Dossier: 98-1723-IT-I

ENTRE :

ROBERT G. DEBOU,

appelant,

et

SA MAJESTÉ LA REINE,

intimée.

Motifs du jugement

Le juge Margeson, C.C.I.

[1] L'affaire dont il s'agit a été entendue sur la foi de l'exposé conjoint des faits mentionné ci-dessous.

Exposé conjoint des faits

[2] L'exposé conjoint des faits est un document dactylographié qui figure en annexe.

Arguments de l'appelant

[3] L'avocat de l'appelant a soutenu que la cotisation établie par le ministre en vertu du paragraphe 159(3) était frappée de prescription puisqu'elle avait été établie après la période normale de cotisation.

[4] L'avocat invoquait les paragraphes 152(1), (3), et (4), 159(3) et 220(3.1) de la Loi de l'impôt sur le revenu (la “ Loi ”), dans sa forme modifiée, ainsi que le Règlement de l'impôt sur le revenu. Sa thèse était que la cotisation que le ministre établit conformément au paragraphe 159(3) de la Loi à l'égard de l'exécuteur testamentaire de la succession du contribuable décédé doit être établie “ de la façon prévue à l'article 152, et cette cotisation a le même effet qu'une cotisation établie en vertu de cet article ”.

[5] Selon l'alinéa 152(4)c) de la Loi, le ministre peut établir une cotisation d'impôt seulement au cours de la “ période normale de nouvelle cotisation ”, à moins que ne s'appliquent des exceptions expresses.
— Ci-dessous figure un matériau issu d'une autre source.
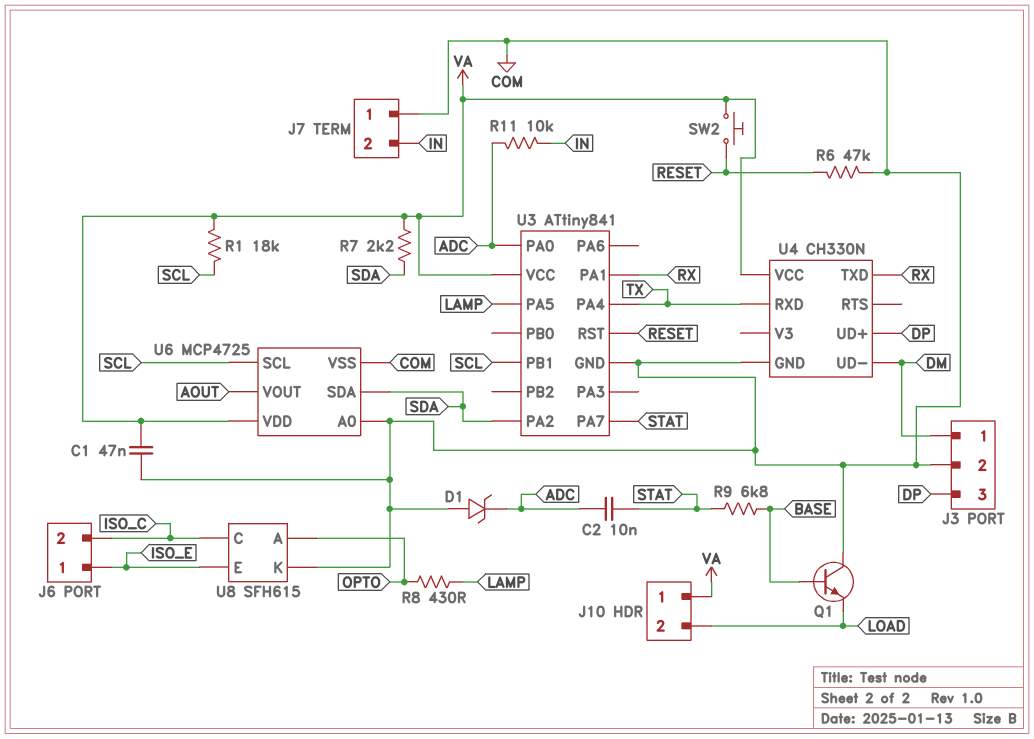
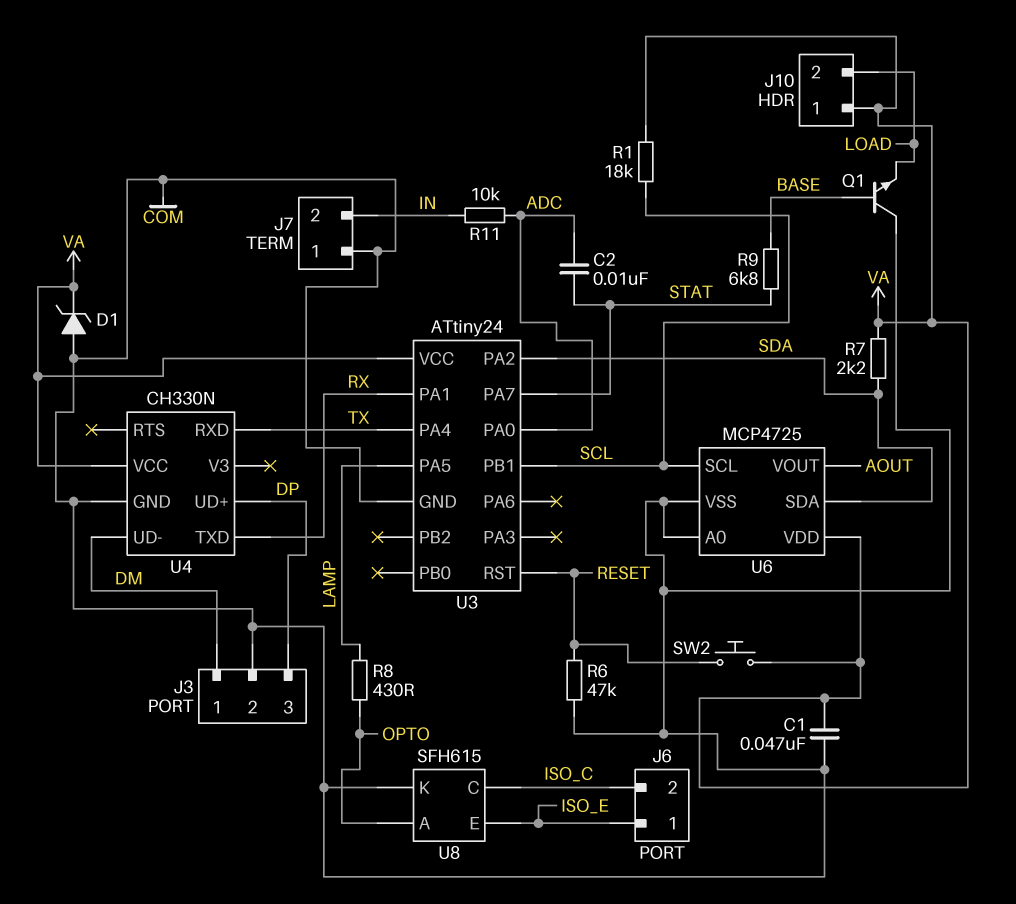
D1: zener (A COM, K ADC) -> zener (A COM, K VA)
U3: ATtiny841 -> ATtiny24

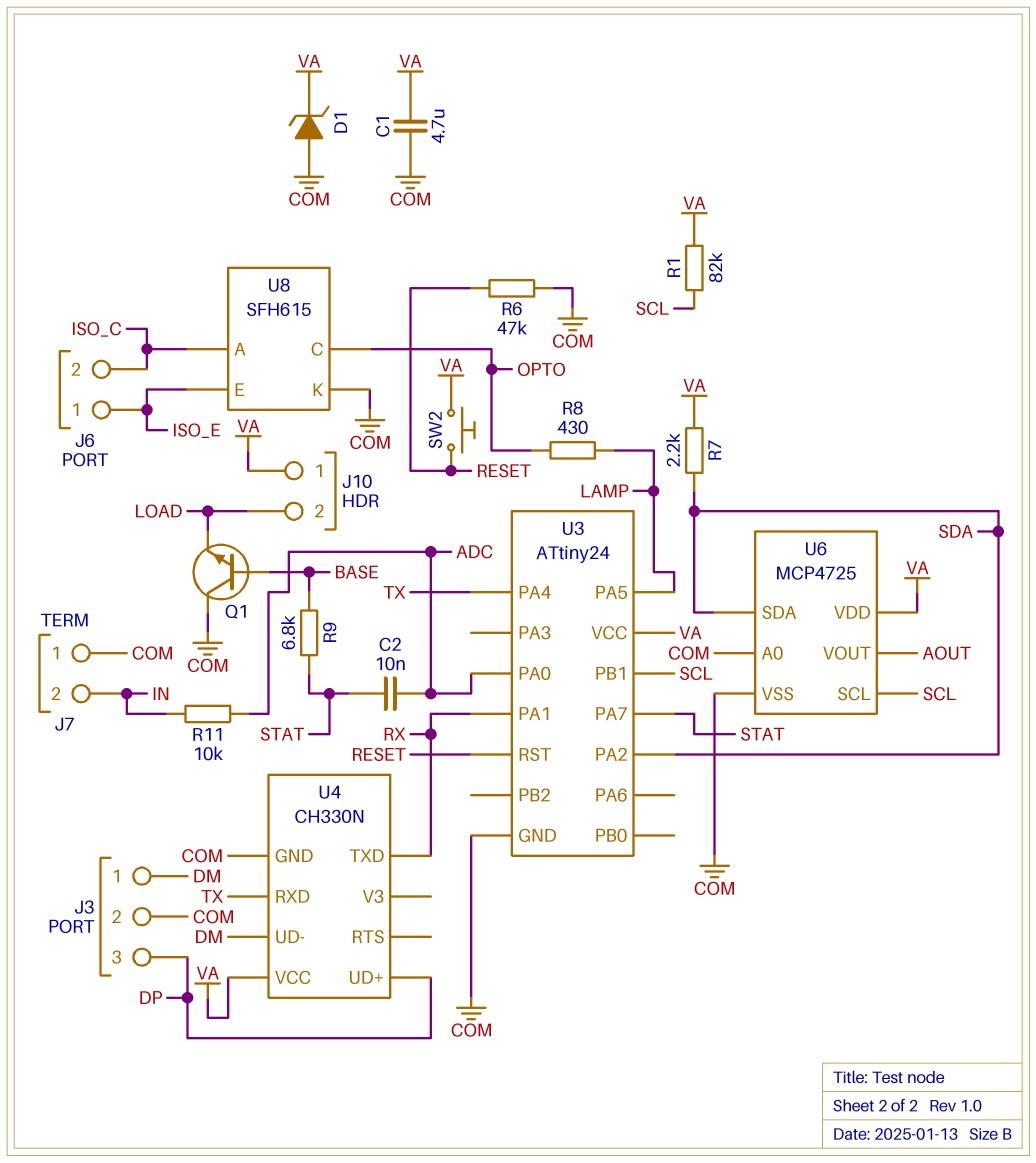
C1: 47nF (COM, VA) -> 4.7uF (COM, VA)
R1: 18k (SCL, VA) -> 82k (SCL, VA)
U8 pin A: OPTO -> ISO_C
U8 pin C: ISO_C -> OPTO

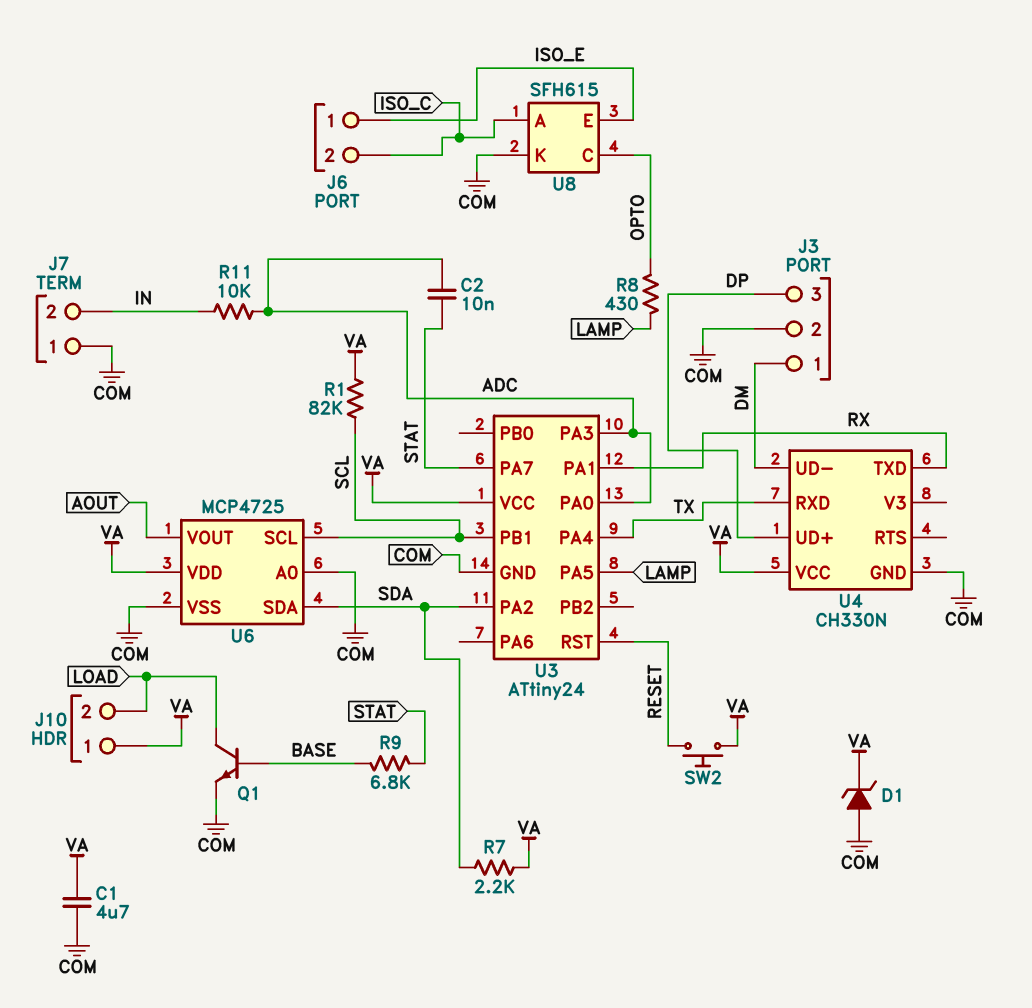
Q1: NPN (B BASE, C COM, E LOAD) -> NPN (B BASE, C LOAD, E COM)
R6: 47k (COM, RESET) -> none
U3 pin PA3: none -> ADC

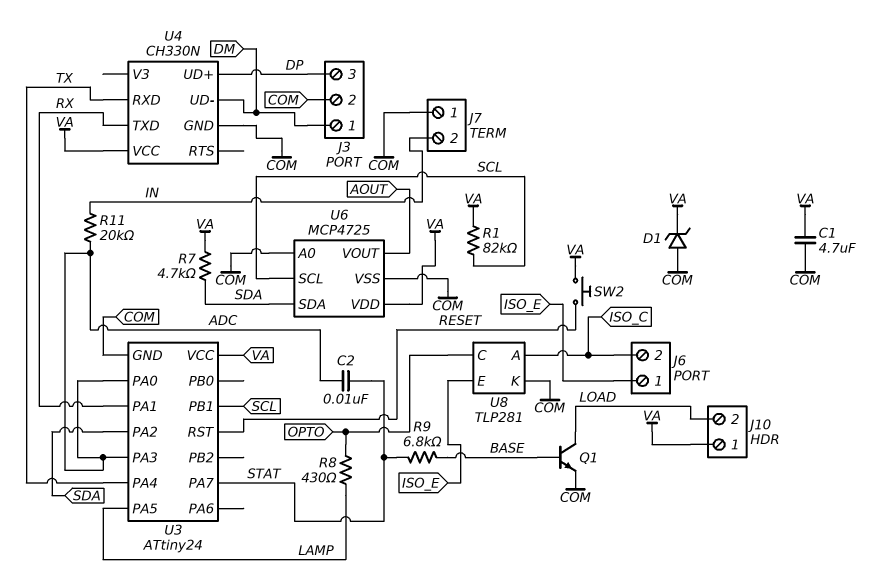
R7: 2.2k (SDA, VA) -> 4.7k (SDA, VA)
R11: 10k (ADC, IN) -> 20k (ADC, IN)
U8: SFH615 -> TLP281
La cotisation établie conformément au paragraphe 159(3) ne correspond pas à l'une de ces exceptions. La “ période normale de nouvelle cotisation ” applicable à un contribuable est définie à l'alinéa 152(3.1)a) de la Loi comme étant la période qui s'étend sur trois ans suivant le jour de mise à la poste d'un avis de première cotisation pour une année d'imposition. L'avocat a fait remarquer qu'aux termes du projet de loi C-28, le législateur se propose de modifier le paragraphe 159(3) de la Loi de manière à permettre au ministre d'établir “ à tout moment ” une cotisation à l'égard d'un représentant légal. Cette modification ne s'appliquera pas aux cotisations établies avant la sanction royale du projet de loi C-28; elle ne s'applique donc pas à l'appelant dans le cas qui nous occupe.

[6] Dans la présente affaire, l'avis de 1997 a été établi après la période normale de nouvelle cotisation applicable à l'appelant selon le paragraphe 152(4) de la Loi; il est donc frappé de prescription, car : a) les actifs de la succession ont été répartis vers le 26 mars 1991, soit au cours de l'année d'imposition 1991 de l'appelant; b) la première cotisation établie à l'égard de l'appelant pour l'année d'imposition 1991 l'a été en 1992.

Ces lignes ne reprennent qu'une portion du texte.